Efemérides me acosan


Creí que nunca llegaría este día,y llegó.
Hace exactamente 365 días le diste la mano a la de la guadaña y la acompañaste hacia la nada.

Pero le diste una, que la otra bien te la agarraba yo con fuerza, queriéndote transmitir serenidad si es que sabías que expirabas, acariciándote sin pestañear por si podías aún sentirme, oírme, siquiera verme cuando esos ojos se abrieron para no ver nunca más. Llamando sin histerias a la mujer de tu vida para que la supieras cerca, callandito para que no te dieras cuenta de que era la última vez, para que no te pusieras nervioso, para que te pudieses ir en  paz… que bastante esfuerzo hace uno incluso para morirse.

Y allí me quedé yo, sin soltarte, un buen rato. Vi a tu pequeña cofrade mirar aterrada, a su compañero de la vida echarse las manos a la cara, a la tuya mirarme a mi. Nos miraba a ti y a mi,  como para asegurarse. “Sí, Mamá, sí”, le dije.

Y sólo te solté un momento para ponerte una dosis más. Porque… ¿y si morirse duele? pensé yo. Una más no te puede hacer más daño, y si te puedes ir sereno, por mis cojones,  lo harás.

Y te agarré de nuevo por si lo sentías, y no dejé de acariciarte, como siempre hacía, sólo para que supieras que no estabas solo. Una mano asida a la tuya, la otra resbalando por tu cara, por tu frente y tus mejillas, despacito y con muchísimo cariño… Sabía que sería la última vez.

Qué dura la certeza de que es “la última vez”.
Qué cruel el valor de un minuto.
Qué implacable el tiempo, que no se detiene. Y qué poco tardó en dar la vuelta el calendario y refregarme por la cara que estoy exactamente en ese punto.  En esa silla al lado de tu cama, ahí me quedé yo. Estancada en una vida como hastiada, fatigada de ser fuerte por obstinada, de llevarme todo por delante porque así lo requería la situación…
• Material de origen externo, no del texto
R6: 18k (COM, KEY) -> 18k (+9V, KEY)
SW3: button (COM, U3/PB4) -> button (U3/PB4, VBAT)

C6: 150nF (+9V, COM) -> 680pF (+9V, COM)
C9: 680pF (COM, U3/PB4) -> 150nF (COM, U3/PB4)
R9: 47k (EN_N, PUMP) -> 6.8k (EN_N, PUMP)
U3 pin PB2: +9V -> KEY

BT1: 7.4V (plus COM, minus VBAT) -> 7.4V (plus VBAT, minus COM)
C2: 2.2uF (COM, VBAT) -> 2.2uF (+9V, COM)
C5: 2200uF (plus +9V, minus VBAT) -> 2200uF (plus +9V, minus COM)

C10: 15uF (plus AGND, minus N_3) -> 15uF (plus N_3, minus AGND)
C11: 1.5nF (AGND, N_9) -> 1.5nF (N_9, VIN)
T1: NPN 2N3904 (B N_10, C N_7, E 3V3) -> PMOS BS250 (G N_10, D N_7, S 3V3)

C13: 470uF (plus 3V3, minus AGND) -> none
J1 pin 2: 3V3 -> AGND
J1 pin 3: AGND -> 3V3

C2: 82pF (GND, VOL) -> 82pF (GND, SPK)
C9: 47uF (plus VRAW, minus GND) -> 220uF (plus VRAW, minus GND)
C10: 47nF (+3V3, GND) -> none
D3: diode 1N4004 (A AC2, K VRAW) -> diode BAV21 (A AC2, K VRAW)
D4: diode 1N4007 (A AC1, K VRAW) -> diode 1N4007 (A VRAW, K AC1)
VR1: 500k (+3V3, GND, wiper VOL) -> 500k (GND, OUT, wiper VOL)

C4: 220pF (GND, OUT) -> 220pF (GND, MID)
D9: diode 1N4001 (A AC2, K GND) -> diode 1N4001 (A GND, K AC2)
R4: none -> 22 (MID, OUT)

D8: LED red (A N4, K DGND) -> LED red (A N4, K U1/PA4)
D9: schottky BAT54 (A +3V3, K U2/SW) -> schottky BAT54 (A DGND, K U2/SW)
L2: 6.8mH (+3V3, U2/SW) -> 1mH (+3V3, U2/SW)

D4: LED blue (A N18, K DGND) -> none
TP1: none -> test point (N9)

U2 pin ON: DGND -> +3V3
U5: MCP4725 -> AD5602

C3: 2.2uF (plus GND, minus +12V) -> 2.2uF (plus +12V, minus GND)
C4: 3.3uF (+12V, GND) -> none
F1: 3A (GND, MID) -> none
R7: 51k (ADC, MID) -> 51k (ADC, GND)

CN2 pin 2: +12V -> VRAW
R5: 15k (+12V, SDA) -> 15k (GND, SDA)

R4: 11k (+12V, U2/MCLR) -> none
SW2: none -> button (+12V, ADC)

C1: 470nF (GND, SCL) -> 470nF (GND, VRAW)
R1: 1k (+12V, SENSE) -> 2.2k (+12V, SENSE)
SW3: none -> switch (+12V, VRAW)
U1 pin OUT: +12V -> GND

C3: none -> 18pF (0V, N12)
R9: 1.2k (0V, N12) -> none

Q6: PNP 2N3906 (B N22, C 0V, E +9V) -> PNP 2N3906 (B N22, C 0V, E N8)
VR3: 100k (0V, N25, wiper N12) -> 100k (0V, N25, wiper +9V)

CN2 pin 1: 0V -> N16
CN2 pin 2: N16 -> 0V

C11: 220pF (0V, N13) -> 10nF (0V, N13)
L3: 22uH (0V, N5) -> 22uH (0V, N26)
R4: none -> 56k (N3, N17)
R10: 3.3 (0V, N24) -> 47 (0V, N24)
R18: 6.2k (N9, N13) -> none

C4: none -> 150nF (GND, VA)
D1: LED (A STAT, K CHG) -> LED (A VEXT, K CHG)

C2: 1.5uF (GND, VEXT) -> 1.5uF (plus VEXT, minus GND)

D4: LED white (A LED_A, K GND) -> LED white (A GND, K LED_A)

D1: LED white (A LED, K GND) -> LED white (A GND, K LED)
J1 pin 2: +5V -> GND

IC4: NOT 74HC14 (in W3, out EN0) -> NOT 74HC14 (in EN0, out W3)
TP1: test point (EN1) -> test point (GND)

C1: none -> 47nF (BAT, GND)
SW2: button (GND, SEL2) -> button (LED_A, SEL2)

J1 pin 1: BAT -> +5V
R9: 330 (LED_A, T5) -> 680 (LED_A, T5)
Pero qué factura más larga… No pido justicia porque entonces todo esto no tendría que haber pasado. Pido una tregua, por favor, un descansito. Un no dar un paso atrás y echar a perder todo el trabajo adelantado. Aunque sea muy despacito… pero siempre hacia adelante, por favor. Ya me cansé de esta montaña rusa que no hace más que subir y bajar a gran velocidad y volverme loco el equilibrio.
Y ni siquiera tengo al lado a quién chillar, a quién agarrar del brazo cuando viene una cuesta hacia abajo pronunciada. Parece que no, pero toda la atracción para ti sola, asusta.